間延びした声が背後から聞こえたので振り返る。

「え?」
「はひっ?」

ロングヘアーに少しオレンジっぽい髪色の女の人は、聞いていた容姿的に間違いなさそうですねー

「あのー、ボンゴレ10代目ってどこにいるんですかー?」
「ツッ君?どこに居るかハルちゃんしってる?」
「えー・・・ツナさんは、どこでしょう・・・・」

どうやら妹さんもその友達も分からないみたいですねー

「そうですかー。それじゃ、しつれいしまっ・・・!!」

くるりと後ろを向いて歩き出そうとすると自分の目の前の人物にぶつかりそうになった

「おーぶなかったー」

彼女が手にしていたお盆には紅茶やクッキーが置かれており、ぶつかっていたら今頃大変だっただろう
そして彼女の顔を見たフランは目を見開いた直後に怪訝そうな顔をした
相手も、大きな瞳をさらに見開いて驚きの色が伺える

「クロームちゃん!!そうだっ!クロームちゃんはツナさんがどこに居るか知ってますか?」
「・・・・・ボス・・・・たぶん屋敷に居ると思うけど・・・・・」
「わかりましたー。

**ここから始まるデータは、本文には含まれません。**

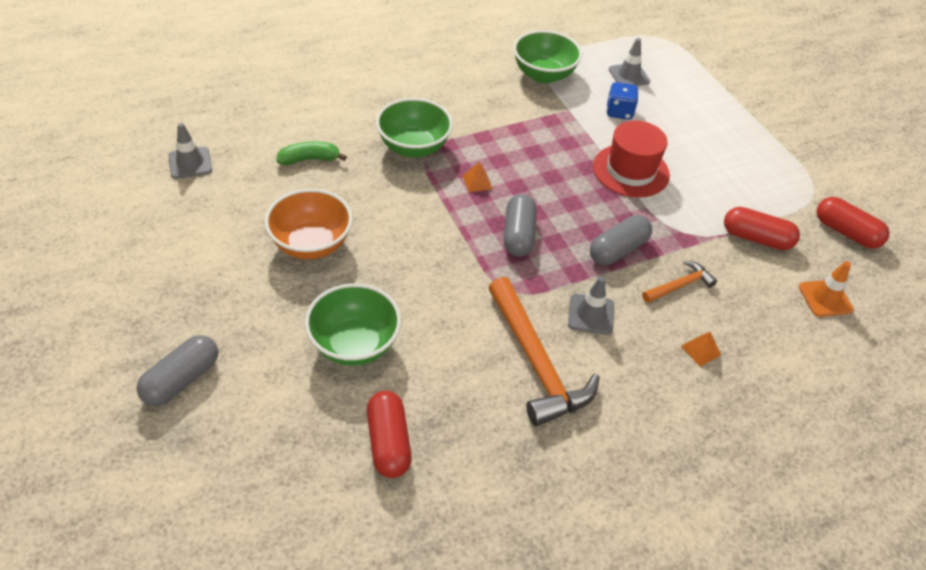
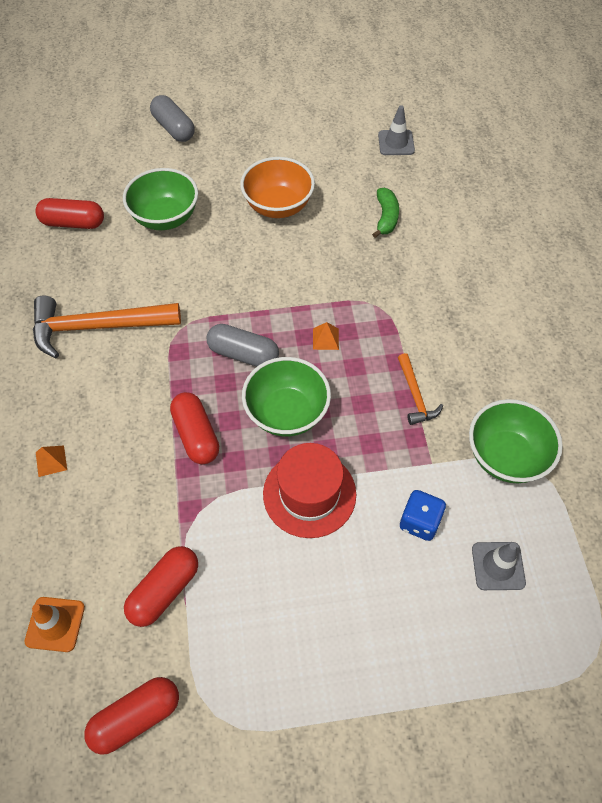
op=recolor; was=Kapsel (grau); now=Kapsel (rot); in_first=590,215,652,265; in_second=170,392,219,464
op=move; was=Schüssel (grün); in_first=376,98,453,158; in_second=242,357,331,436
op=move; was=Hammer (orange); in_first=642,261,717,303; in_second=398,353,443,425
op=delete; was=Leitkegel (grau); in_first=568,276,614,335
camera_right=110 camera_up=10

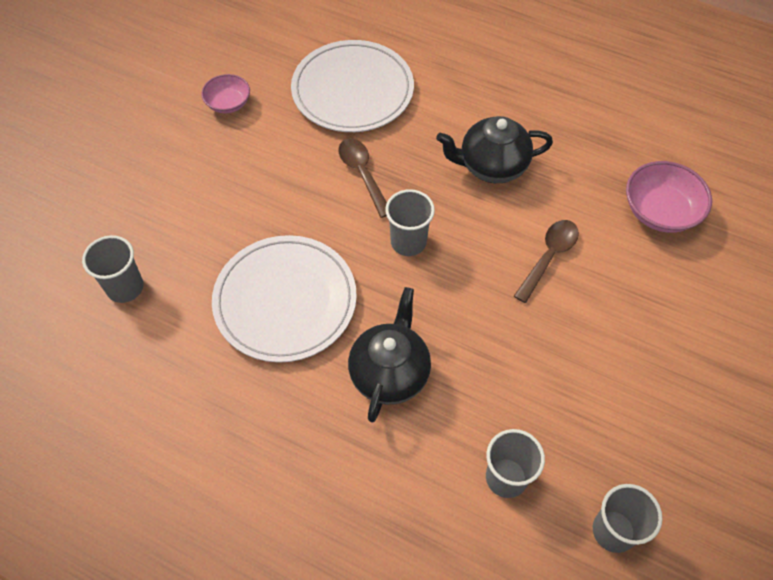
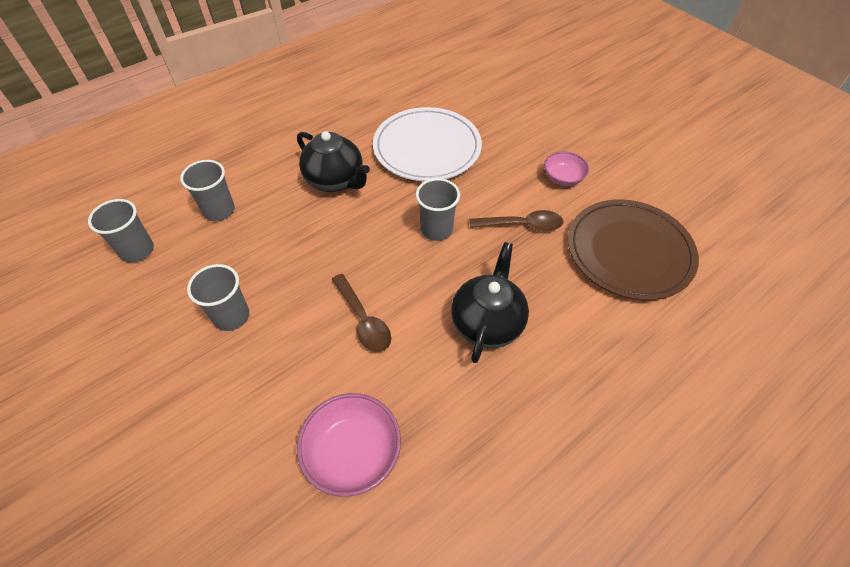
op=move; was=Becher (grau); in_first=82,235,144,303; in_second=187,264,249,331
op=move; was=Schüssel (rosa); in_first=201,74,250,113; in_second=544,151,589,186
op=recolor; was=Teller (weiß); now=Teller (braun); in_first=291,40,414,132; in_second=568,199,699,300
camera_right=115 camera_up=-5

ありがとうございますー」

あまりここに長居したくない。
だって───

「クロームちゃん・・・それって・・・!」
「クッキー。作ってみた・・・・前、おいしいって言ってたから。・・・・・・・・・。」

そしてフランの顔をじーっと見つめ始めた

「なんですかー・・・・?」
「よかったら、食べる?」

立ち去ろうというのに。でもせっかくの申し出を断るのは失礼だと師匠も言ってた気がしますー・・・だから。

「いただきますー」

ご一緒することにしましたー。
パクッサクサクサク・・・・・・サクサク。ゴクリ
クッキーをかじる音だけが聞こえる

沈黙。

それだけクロームの作ったクッキーがおいしくて黙々と食べていた

嗚呼。ミーはこんなところで何やってるんですかー
沢田綱吉を捕獲しないといけないんですよー?

「クッキーおいしかったですー。それじゃミーはこれで」

何度目なのかここを立ち去ろうとしたのは

「!!・・・・・待って」

パシリと腕をつかまれる

「クロームちゃん?」
「骸さまが・・・・・・呼んでる」

やっぱり。

「ミーは急いでるって師匠に伝えてくださーい」
「あっ」

軽く手を払い足早に立ち去った
やっぱり守護者だからこの屋敷にいてもおかしくない、クローム髑髏。
ボンゴレ霧の守護者六道骸の代役

・・・・そしてその六道骸はミーの師匠で、今目の前に居るナッポーヘアーの変態ですー

「ストーカーですかー?」
「僕の可愛いクロームに手荒なことはやめてくださいね?フラン」
「軽く手を払っただけですよー・・・」

師匠は・・・・・・苦手だ
クフ。クフフと、癖のある笑い方をする
何なんだ。

「ミーは急いでるんですけどー」
「久しぶりですねフラン」

無視ですかー

「少しは腕を上げたんですか?」

まぁそれなりに。

「僕はまだ少ししかこちらには来れませんからね。久しぶりに弟子の顔を見れてよかったです」

すこし曇った顔でポツリと言った最後の言葉が・・・・妙に腹立つんですけど

「師匠ー・・・・」
「なんですかフラン?僕が恋しくなりましたか?クフフ・・・・」
「ミーたちが・・・・ミー達が。師匠を脱獄させてあげますから・・・・だから待っててくださーい
 犬ニーサンやみんなで。助けてあげますー」
「それは心強い。それを楽しみに待ってますよ・・・・・クフフフ」

ザァッと霧がはれるかのように骸は姿を消し、代わりにクロームがスッとあらわれた

「じゃ、またいつかーですねー」
「・・・・・骸様をっ!!」

ピタリと足を止め振り向かずに聞く

「骸様を・・・・・・一緒に、助ける・・・・・!!犬も、千種も・・・・・・あなたも、一緒にっ」

精一杯の気持ちを込めて
仲間とともに、師匠。彼方を必ず───
そしてフランは屋敷に向かった

(やっぱり師匠は苦手ですー)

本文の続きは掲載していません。